Serverless Headless Document Retrieval

Designed and built a containerized AWS Lambda function that automates document retrieval from construction industry portals using headless Chrome. The function authenticates with multiple provider systems, navigates complex web interfaces, applies configurable download rules from DynamoDB, splits multi-page PDFs, and archives results in S3 before forwarding work to downstream AI enrichment stages via SQS FIFO queues.

Key Achievements

  • Headless Chrome in Lambda: Packaged Chrome and ChromeDriver inside a Lambda container image using a dynamic installer script, with single-process mode and isolated temp directories optimized for the Lambda execution environment.
  • Dual-source workflow architecture: Implemented a strategy pattern supporting multiple document providers (ConstructConnect and Dodge), each with distinct authentication flows, page navigation, and download mechanisms — extensible to future sources without modifying core orchestration.
  • Rule-based document filtering: Built a rule engine that reads configurable download rules from DynamoDB, matches documents by type (division, plan, matched), and generates metadata tracking which rules matched which files for downstream analytics.
  • PDF splitting and artifact management: Automated splitting of multi-page PDFs into single-page files using pypdf, enabling parallel AI enrichment of individual documents.
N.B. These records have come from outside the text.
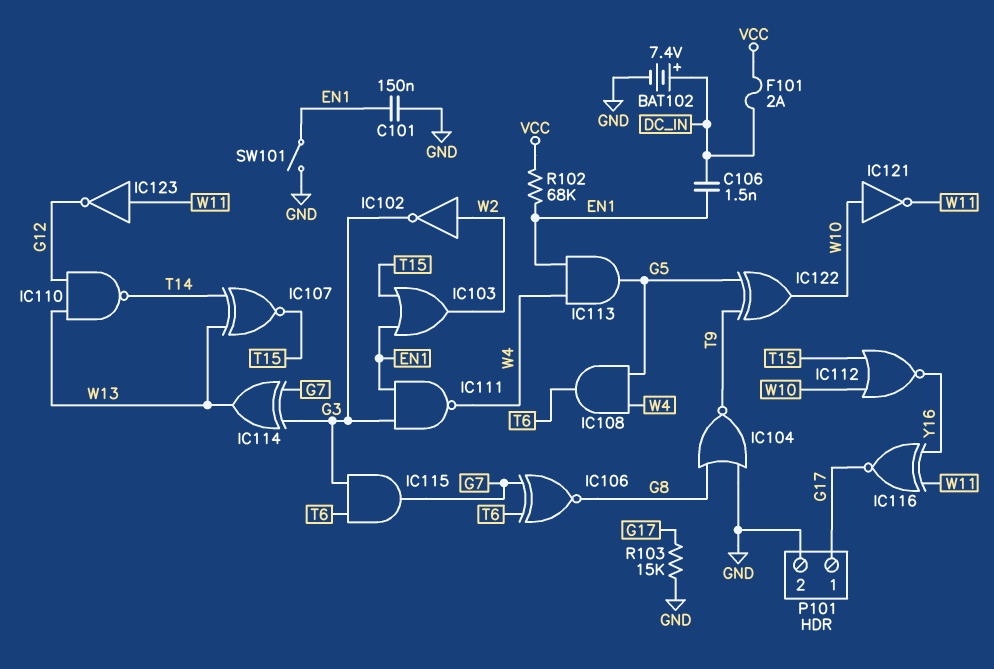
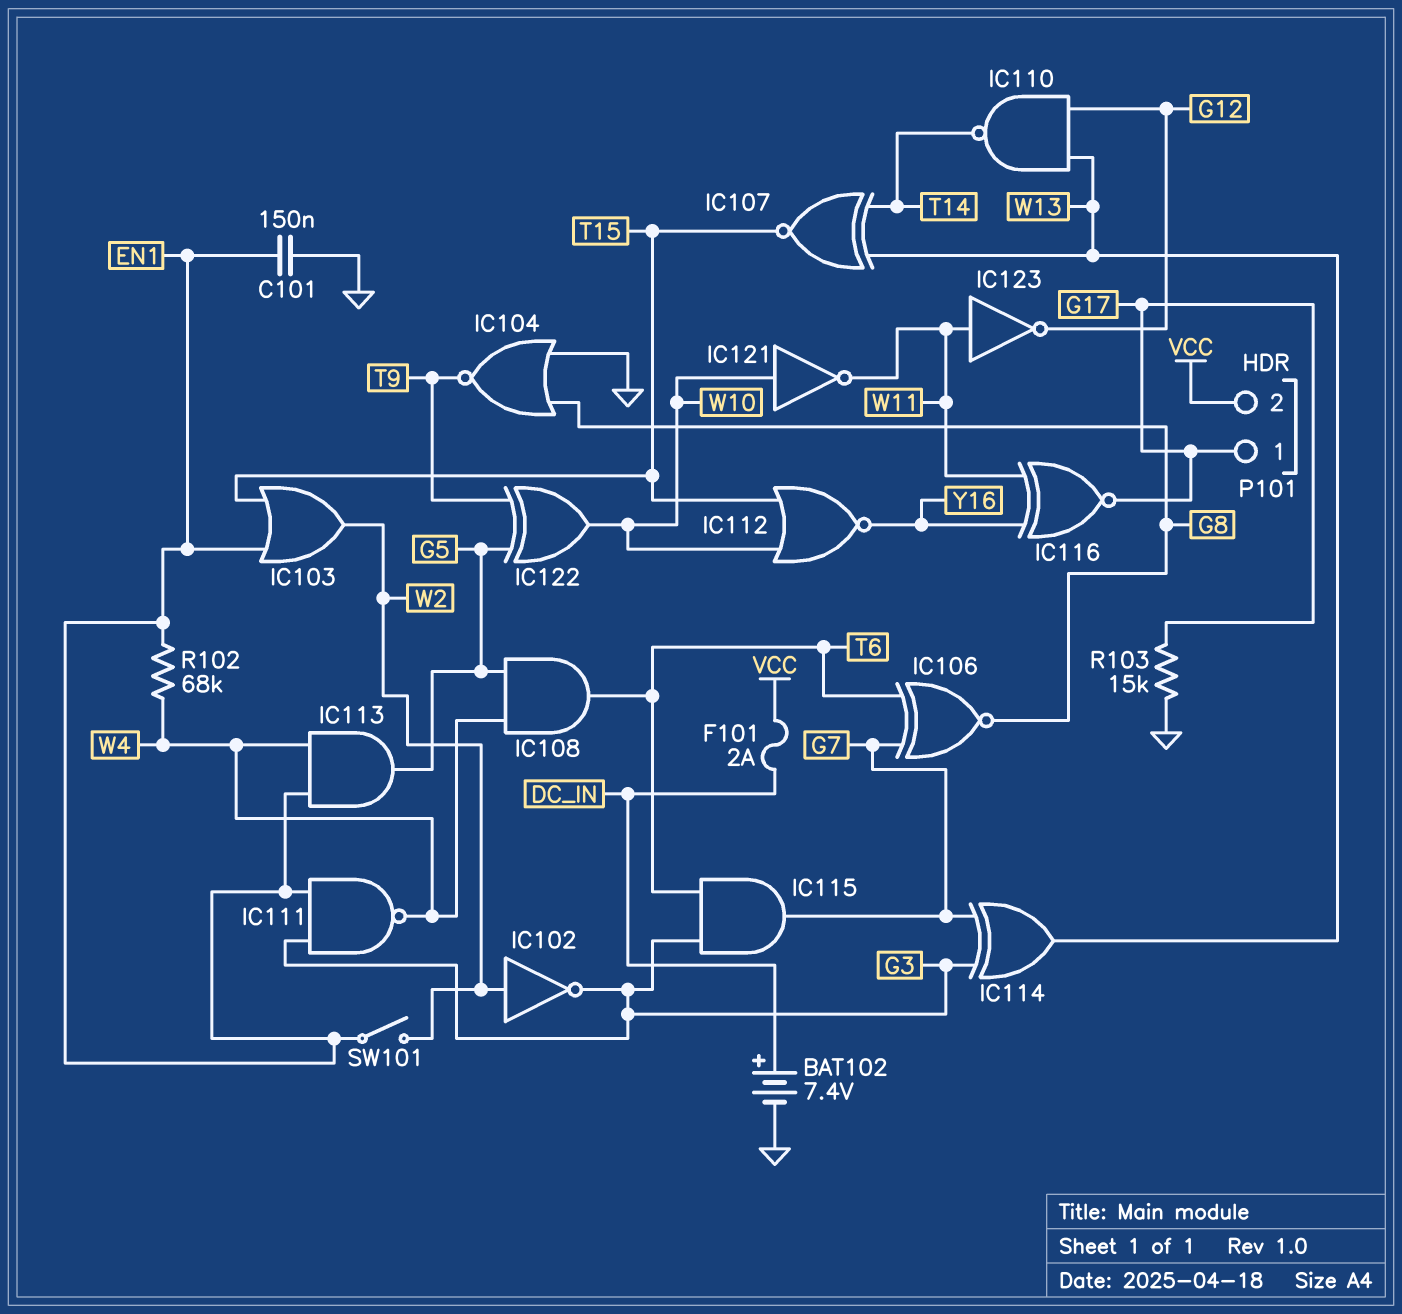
C106: 1.5nF (DC_IN, EN1) -> none
P101 pin 2: GND -> VCC
R102: 68k (EN1, VCC) -> 68k (EN1, W4)
SW101: switch (EN1, GND) -> switch (EN1, W2)

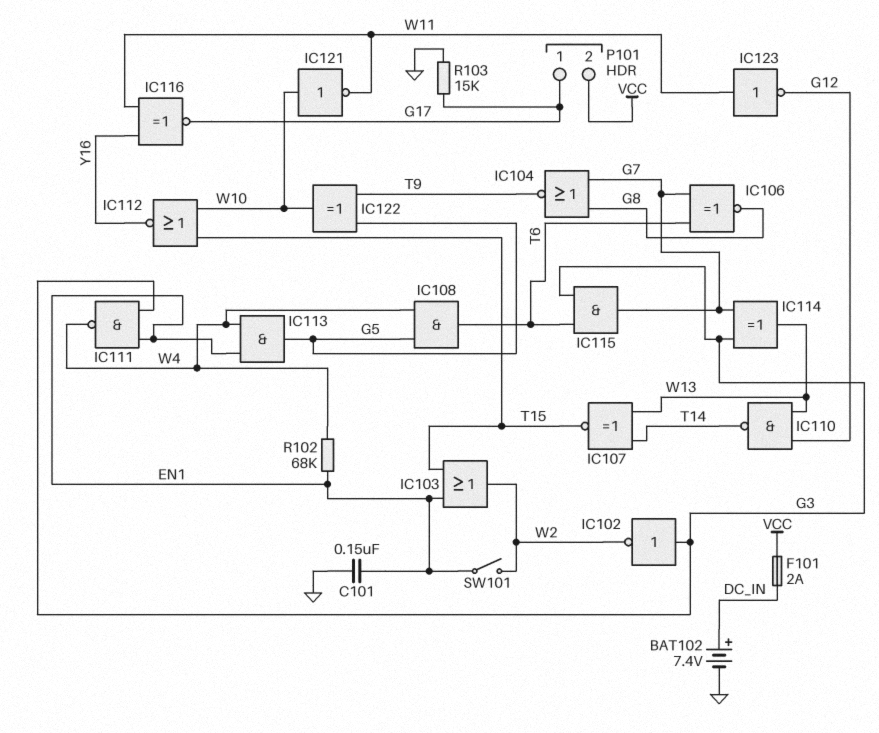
IC102: NOT (in W2, out G3) -> NOT (in G3, out W2)
IC104: NOR (in G8, in GND, out T9) -> NOR (in G7, in G8, out T9)

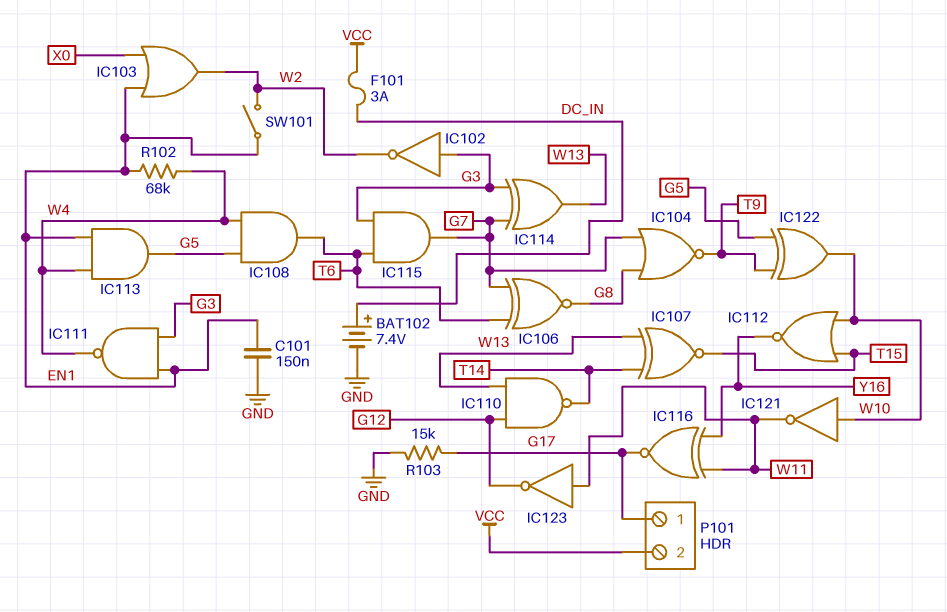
F101: 2A (DC_IN, VCC) -> 3A (DC_IN, VCC)
IC103: OR (in EN1, in T15, out W2) -> OR (in EN1, in X0, out W2)

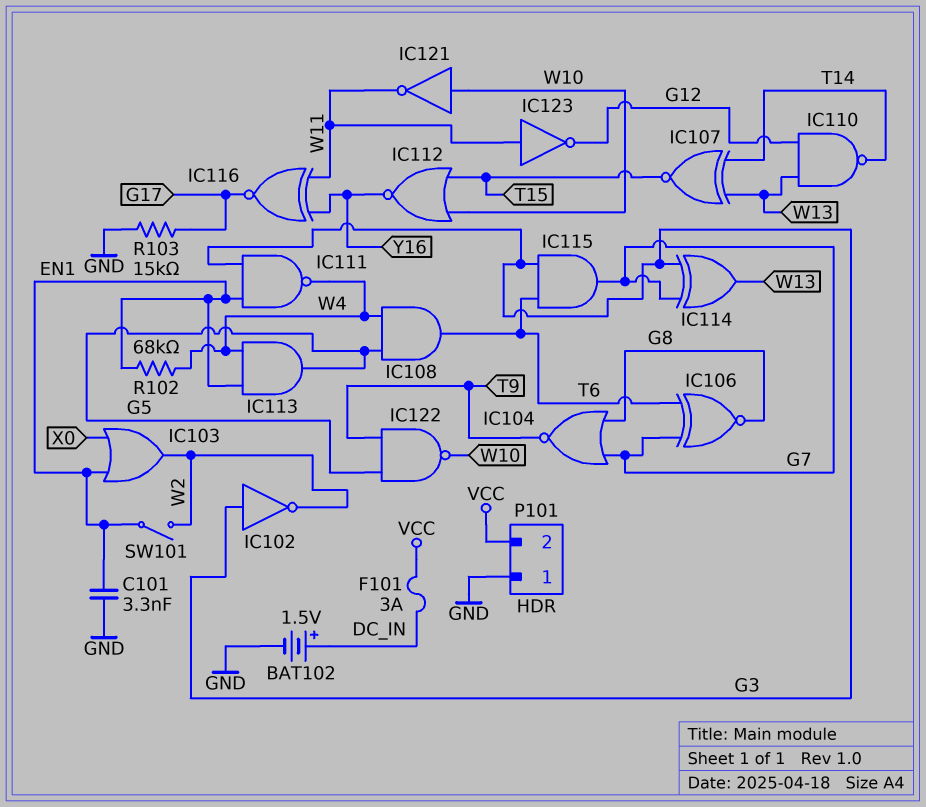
BAT102: 7.4V (plus DC_IN, minus GND) -> 1.5V (plus DC_IN, minus GND)
C101: 150nF (EN1, GND) -> 3.3nF (EN1, GND)
IC122: XOR (in G5, in T9, out W10) -> NAND (in G5, in T9, out W10)
P101 pin 1: G17 -> GND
Archives results as timestamped ZIP files in S3 alongside structured metadata JSON.
  • Event-driven observability: Published project lifecycle events (processing, retrying, completed, error) to Amazon EventBridge, enabling cross-system visibility into pipeline health without coupling to the orchestrator.
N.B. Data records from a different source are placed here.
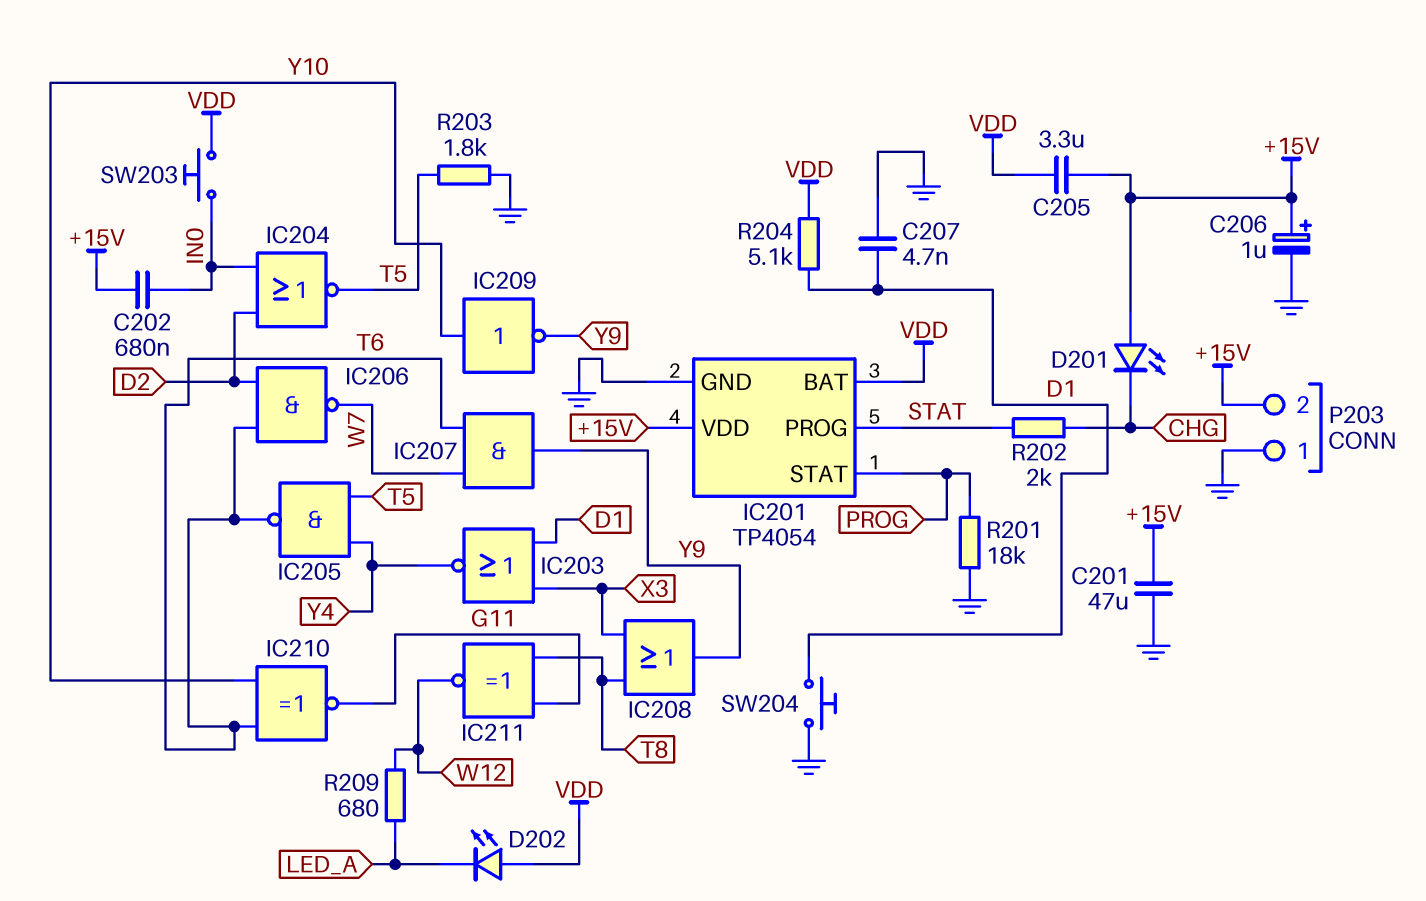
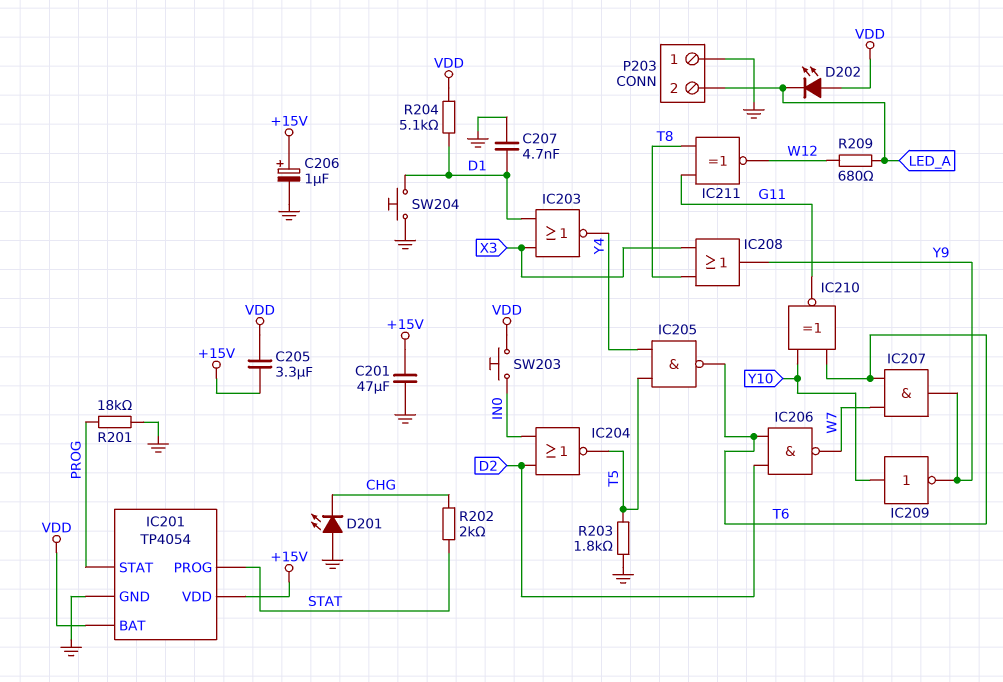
C202: 680nF (+15V, IN0) -> none
D201: LED (A +15V, K CHG) -> LED (A GND, K CHG)
P203 pin 2: +15V -> LED_A

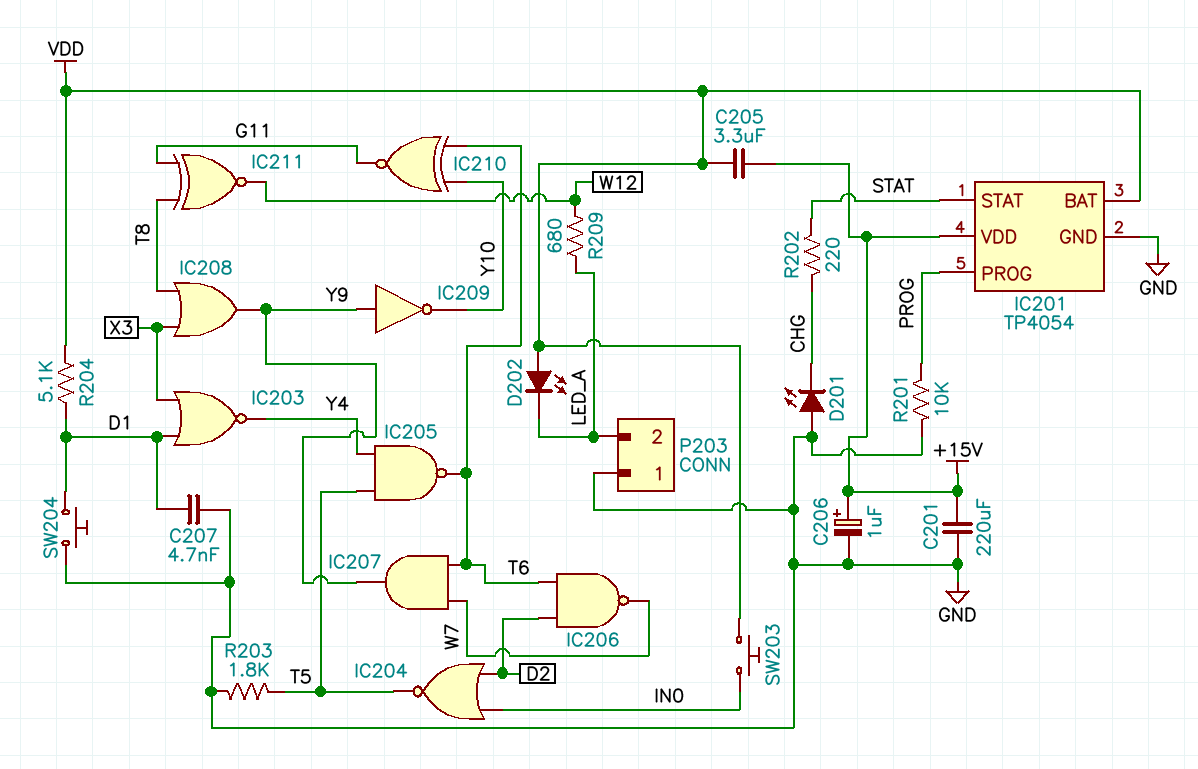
C201: 47uF (+15V, GND) -> 220uF (+15V, GND)
IC201 pin PROG: STAT -> PROG
IC201 pin STAT: PROG -> STAT
IC209: NOT (in Y10, out Y9) -> NOT (in Y9, out Y10)
R201: 18k (GND, PROG) -> 10k (GND, PROG)
R202: 2k (CHG, STAT) -> 220 (CHG, STAT)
  • Comprehensive debug capture: On failure, captures Chrome browser logs, CDP performance logs, page source HTML, and download directory contents to an S3 debug bucket for rapid post-mortem analysis.
Technologies
  • AWS Lambda (Container Image)
  • Python 3.12
  • Selenium (Headless Chrome)
  • Docker
  • Amazon S3
  • Amazon DynamoDB
  • Amazon SQS (FIFO)
  • Amazon EventBridge
  • AWS SSM Parameter Store
  • AWS SAM
  • pypdf
Year
2025